The performance of an endomyocardial biopsy was a critical step in confirming the autoimmune myocarditis and guiding the therapeutic strategy. Traditionally, “New-onset heart failure of 2 weeks to 3 months duration associated with a dilated left ventricle and new ventricular arrhythmias, second or third-degree heart block, or failure to respond to usual care within 1 to 2 weeks” is a criterion to perform EMB [11]. The histopathological examination not only confirmed the presence of myocardial inflammation but also ruled out viral etiologies.
The treatment strategy incorporated not only heart failure prognostic modifying therapy but also immunosuppressive therapy to target the underlying autoimmune component.
In patients with SSc immunosuppressive therapy has the potential risk of scleroderma renal crisis; we equated and minimized that risk through regular renal assessment. Mycophenolate mofetil in combination with steroids has shown a positive effect with normalization of cardiac biomarkers [12] and improved CMR findings in cases of myocarditis in systemic sclerosis [13].
This case exemplifies the value of a multidisciplinary approach in managing complex cases that involve overlapping medical specialties.

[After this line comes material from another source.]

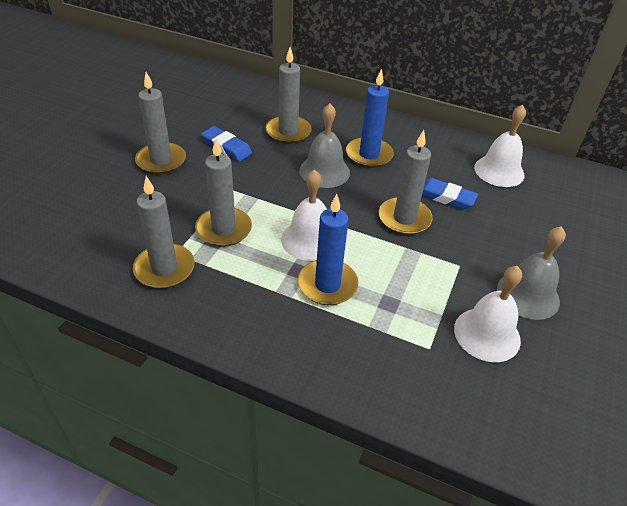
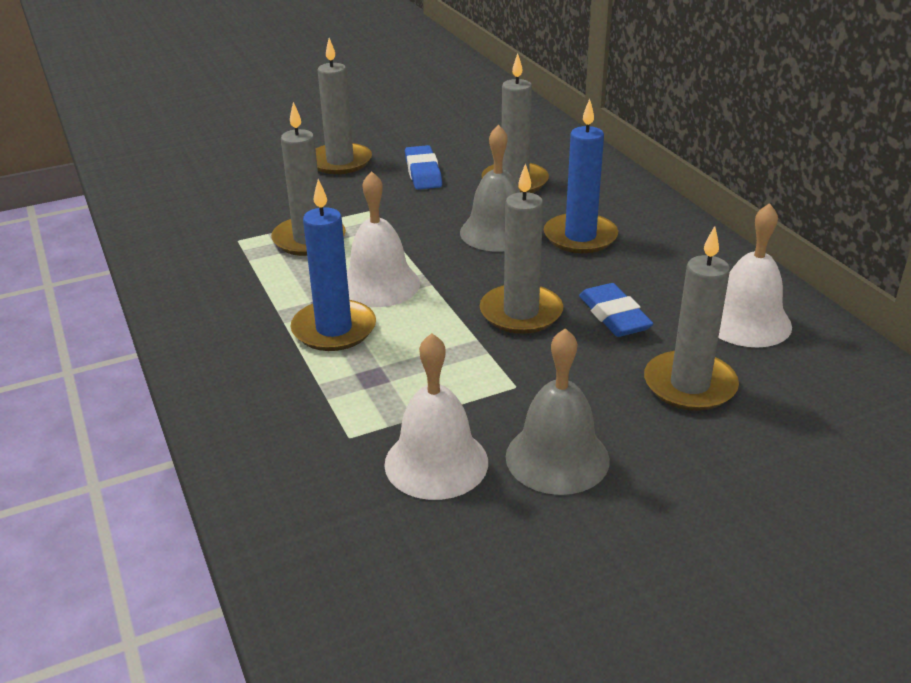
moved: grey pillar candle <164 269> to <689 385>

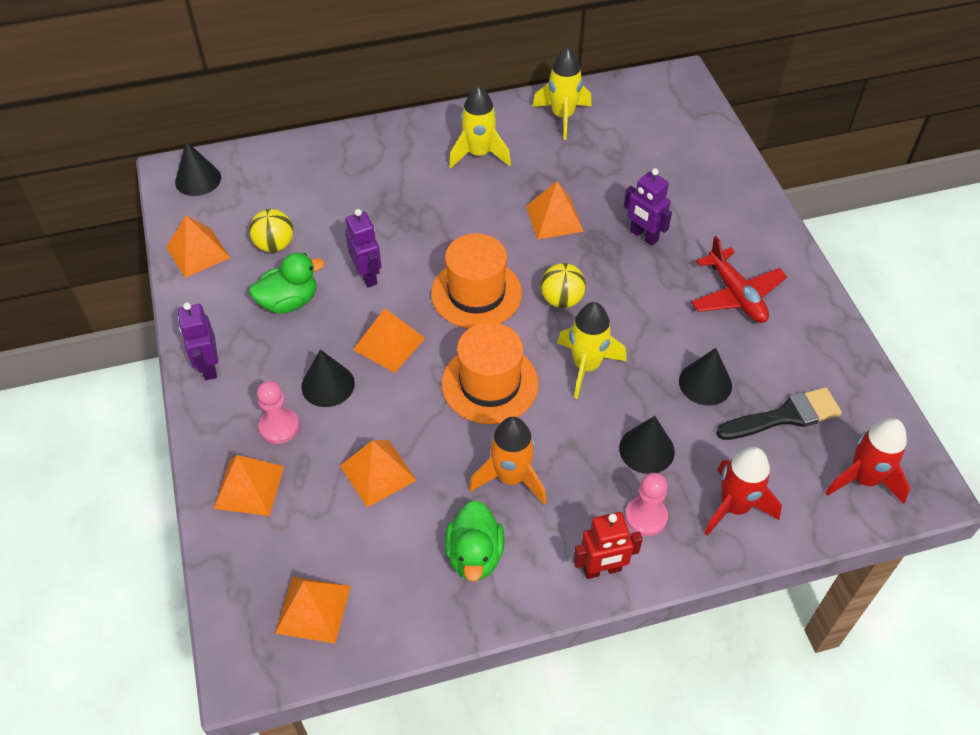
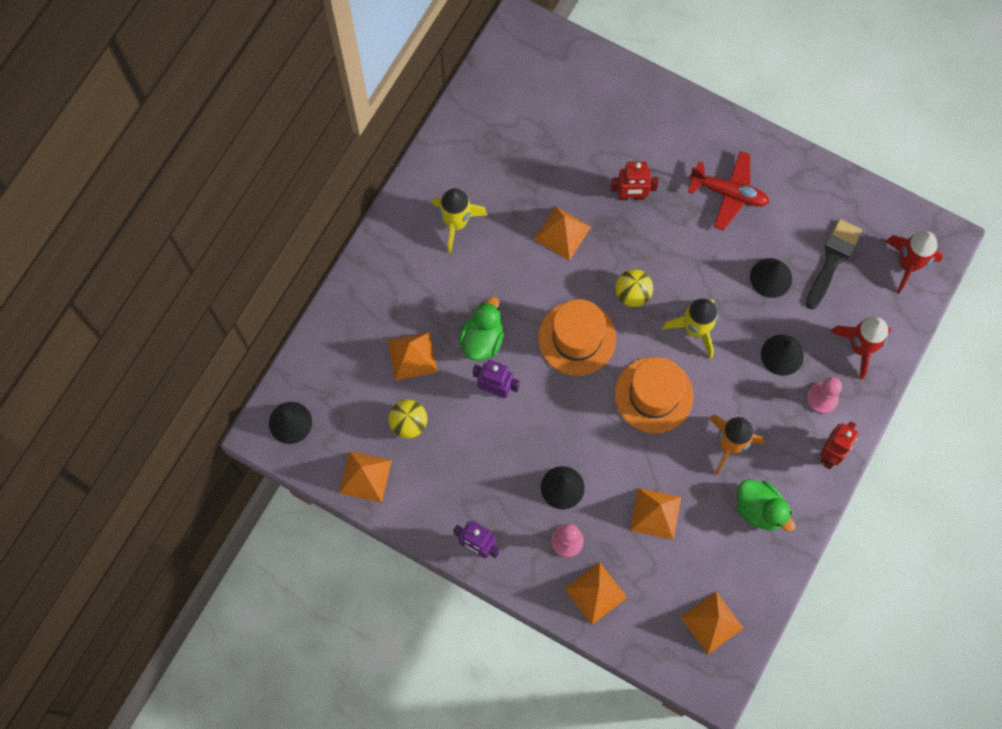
removed: golden spaceship <562 116>
moved: orange pyramid <389 343> to <412 356>; green toy duck <289 302> to <482 339>
recoloured: purple robot <643 236> to crimson robot <631 196>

Limitations and future research
While this case report provides valuable insights into the management of myocardial involvement in CREST syndrome, it also highlights the rarity and complexity of such cases. Further research and case studies are needed to better understand the underlying mechanisms of autoimmune myocarditis in the context of CREST syndrome and to optimize diagnostic and therapeutic approaches.

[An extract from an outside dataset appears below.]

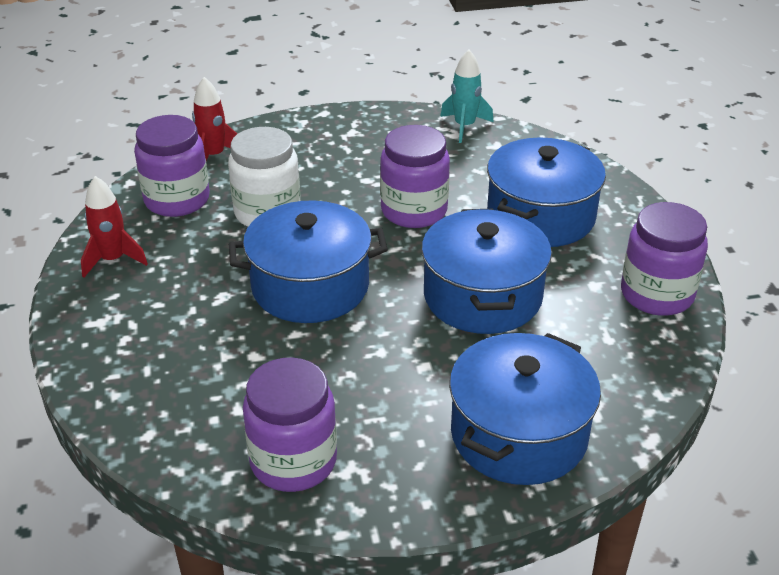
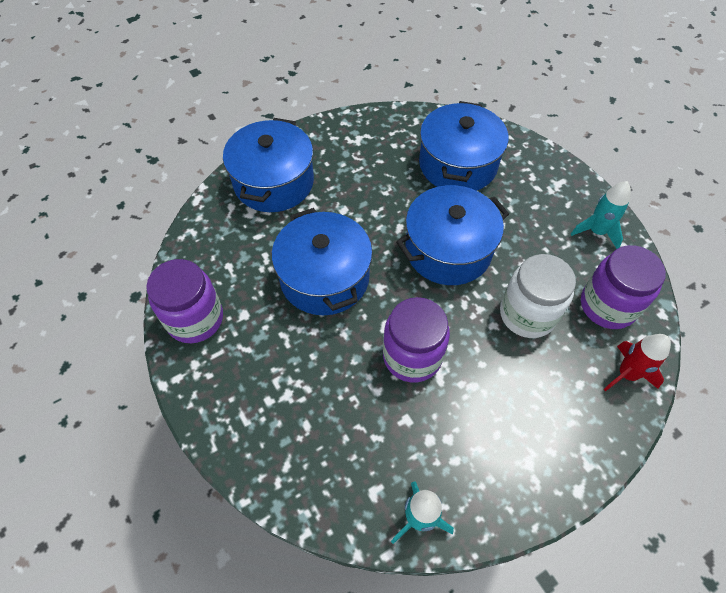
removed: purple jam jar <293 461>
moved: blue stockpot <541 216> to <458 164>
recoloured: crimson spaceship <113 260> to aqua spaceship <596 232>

In conclusion, this case report presents a compelling example of myocardial involvement in CREST syndrome, highlighting the challenges of diagnosis and management in a patient with overlapping autoimmune and cardiovascular conditions. The successful outcome of this case was a result of meticulous diagnostic workup, collaborative care, and a comprehensive therapeutic strategy.
Conflicts of interest: None declared.